На вопрос, может ли быть прессинг со стороны власти стать причиной самоубийства, дан четкий и однозначный ответ: ну, естественно, нет. Журналистка Ирина Славина, покончившая с собой 2 октября перед зданием управления МВД по Нижегородской области, признана психически больной. Ценность этого вывода, правда, существенно снижает то, что сделала его сама власть, сама давшая немало поводов для сомнений в том, что она здорова.
Последний такой повод связан с той же бесконечной доследственной проверкой по факту самоубийства Славиной. Не успело письмо, сообщавшее об отказе возбуждать уголовное дело по статье «Доведение до самоубийства», достичь адресата, семьи погибшей, как Следственный комитет России отменил ранее принятое решение. Отменил, что показательно, лишь после того, как постановление, вынесенное еще 2 ноября, стало достоянием гласности и вызвало, как говорят в таких случаях, негативный резонанс.
Хорошо, конечно, что отменил. Но плохо то, что резонанса в компетентных органах боятся, похоже, куда больше закона. И этот страх, эти метания, эту перманентную неуверенность в своих действиях трудно, согласитесь, назвать здоровыми явлениями. Обстановка в органах, судя по всему, более чем нервная. Можно только догадываться, какими словами костерят начальство — когда оно не слышит — на нижних этажах правоохранительной пирамиды. Но можно с уверенностью сказать, что «дурдом» в этом бурном потоке — не самое крепкое словцо.

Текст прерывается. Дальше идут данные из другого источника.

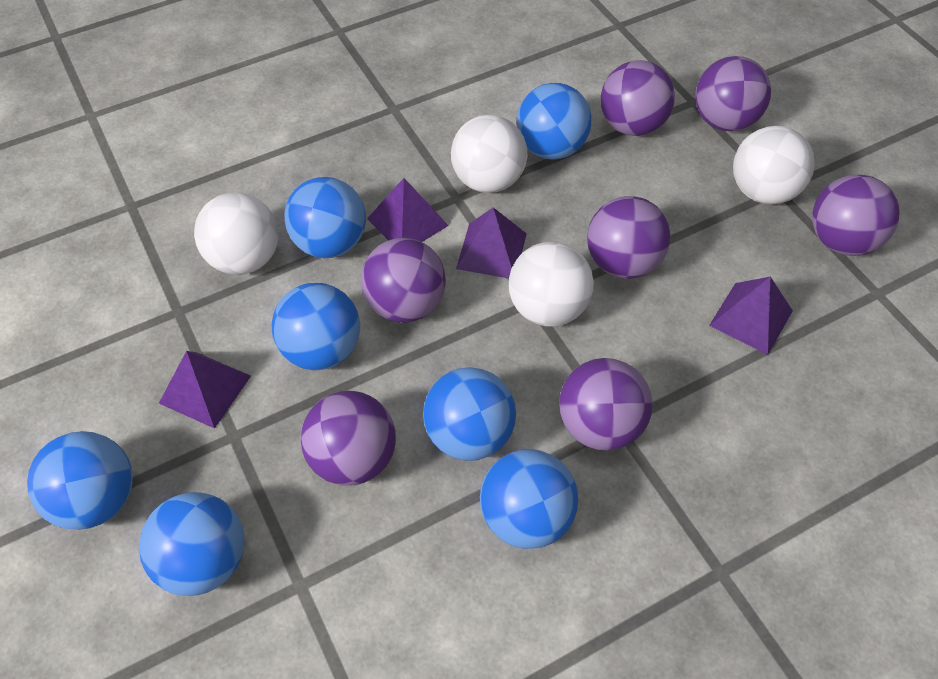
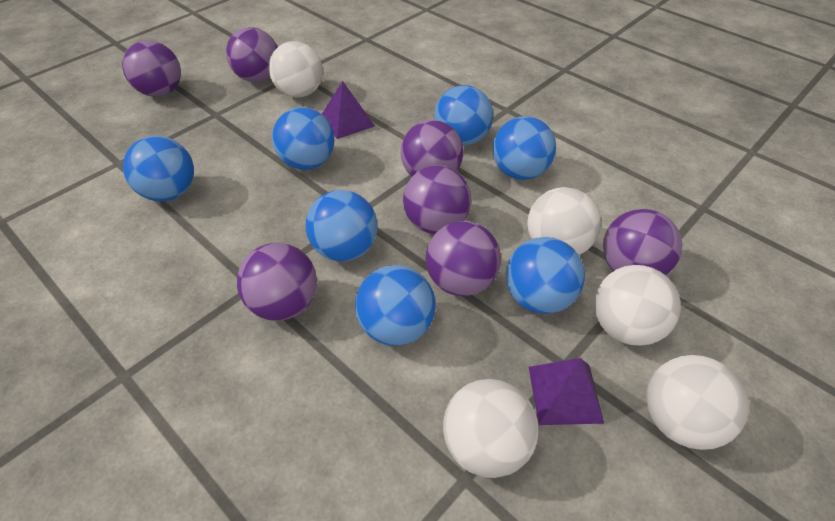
purple pyramid: 4 -> 2
white ball: 4 -> 5

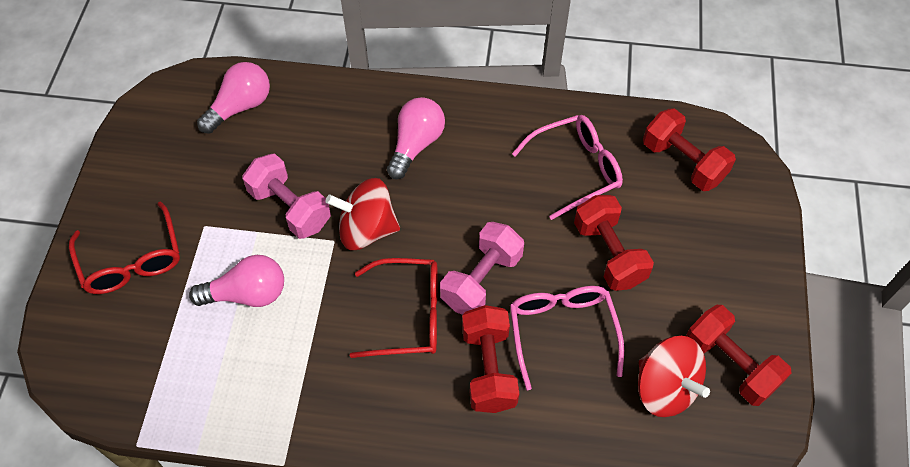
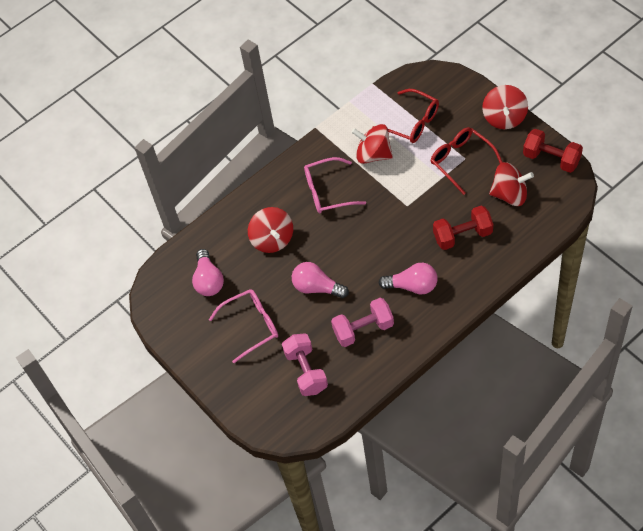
red dumbbell: 4 -> 2
red spinning top: 2 -> 4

С одной стороны, начальство требует от подчиненных показывать заподозренным в нелояльности кузькину мать и где раки зимуют. Надо полагать, именно этим требованием, а не каким-то изощренным садизмом силовиков объясняются обстоятельства обыска, прошедшего у Ирины Славиной накануне самоубийства. Нелишним, кстати, будет напомнить эти обстоятельства — то, как описала их в одном из последних своих постов в Фейсбуке сама Славина:
«Сегодня 6.00 в мою квартиру с бензорезом и фомкой вошли 12 человек: сотрудники СКР, полиции, СОБР, понятые. Дверь открыл муж. Я, будучи голой, одевалась уже под присмотром незнакомой мне дамы. Проводили обыск. Адвокату позвонить не дали... Забрали, что нашли — все флешки, мой ноутбук, ноутбук дочери, компьютер, телефоны — не только мой, но и мужа, — кучу блокнотов, на которых я черкала во время пресс-конференций».

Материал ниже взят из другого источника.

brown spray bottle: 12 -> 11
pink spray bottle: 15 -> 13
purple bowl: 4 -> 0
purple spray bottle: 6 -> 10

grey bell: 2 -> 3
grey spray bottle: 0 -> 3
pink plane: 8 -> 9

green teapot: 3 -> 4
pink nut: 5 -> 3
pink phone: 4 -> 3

При этом, как уверяют сами правоохранители, Славина не была не то что обвиняемой, а даже подозреваемой. И это, повторим, не эксцесс исполнителя, не исключение из правил: в той же манере органы «работают» со всеми прочими «политическими», независимо от региона и степени общественной опасности смутьянов. Точнее, зависимость тут скорее обратная: чем меньше опасность, тем более ранний час обыска и тем больше спецназовцев с автоматами.

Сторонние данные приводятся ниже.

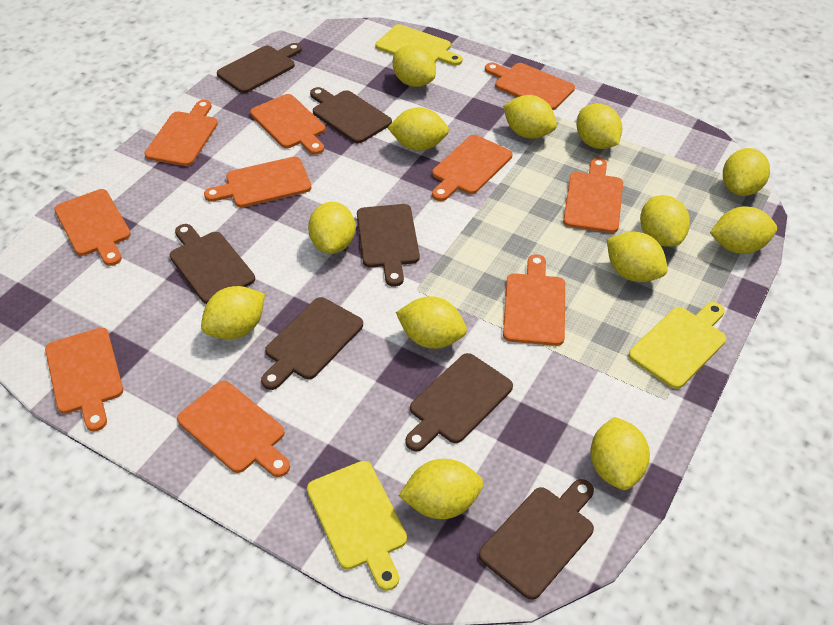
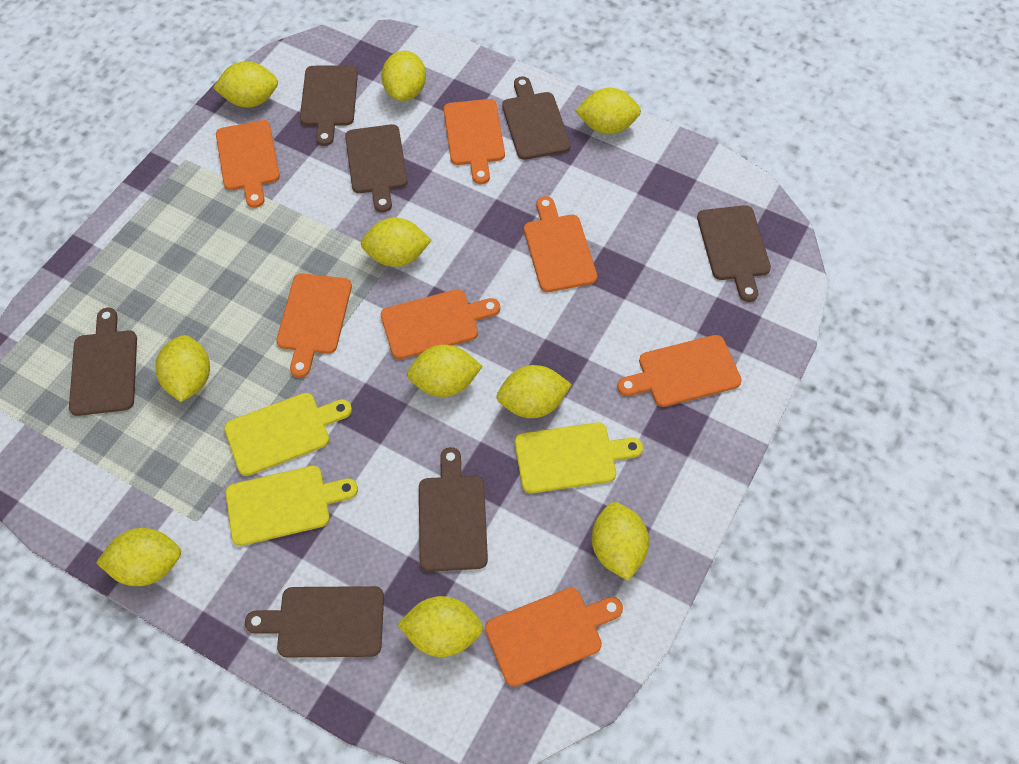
orange cutting board: 10 -> 7
yellow lemon: 13 -> 10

Что называется, и дураку ясно, что дело тут не в исходящей от инакомыслящих угрозе. Весь этот антураж — не средство безопасности, а средство запугивания. В понимании самих силовиков — средство профилактики. Испугаются, мол, поймут, почем фунт лиха, и угомонятся, перестанут сбиваться с панталыку и сбивать других.
Однако если что-то идет не так, если возникает нежелательный резонанс, то ситуация обычно развивается как в старом анекдоте: «Виноват стрелочник», — решило начальство. «Младший стрелочник», — уточнил старший стрелочник». Но это, уточним, в самых крайних, сиречь самых резонансных, случаях. В случае со Славиной ничто пока не указывает на то, что попадет даже «младшему стрелочнику». Система своих сдавать не любит. Система уже признала поведение участников проведенного у Славиной обыска безупречным, корректным.
Если считать такую систему абсолютно здоровой, полностью соответствующей демократическому, правому государству, тогда да — больна, безусловно, Славина. Если же нет, то по здравой логике следует подвергнуть соответствующей экспертизе — и желательно независимой — тех, кто проводил у нее обыск, тех, кто приказал его провести, начальнику приказавшего и начальникам этого начальника. Не исключая и самого высокого начальства — того, кто определяет методологию «работы» с недолюбливающими власть гражданами.
Если экспертиза выявит отклонения, то пугаться ответственным товарищам не стоит. В таком положении есть свои безусловные плюсы. Выгоды его прекрасно понимал, к примеру, герой пьесы Шварца «Убить дракона». Умный негодяй Бургомистр периодически симулировал безумие: «Я болен всеми нервными и психическими болезнями, какие есть на свете, и, сверх того, еще тремя, неизвестными до сих пор... Я чайник, заварите меня!» Потому что знал: с больных спросу меньше.
Ну а здоровым деваться некуда. Здоровым рано или поздно приходится отвечать за содеянное. Причем, случается, не только «младшим стрелочникам».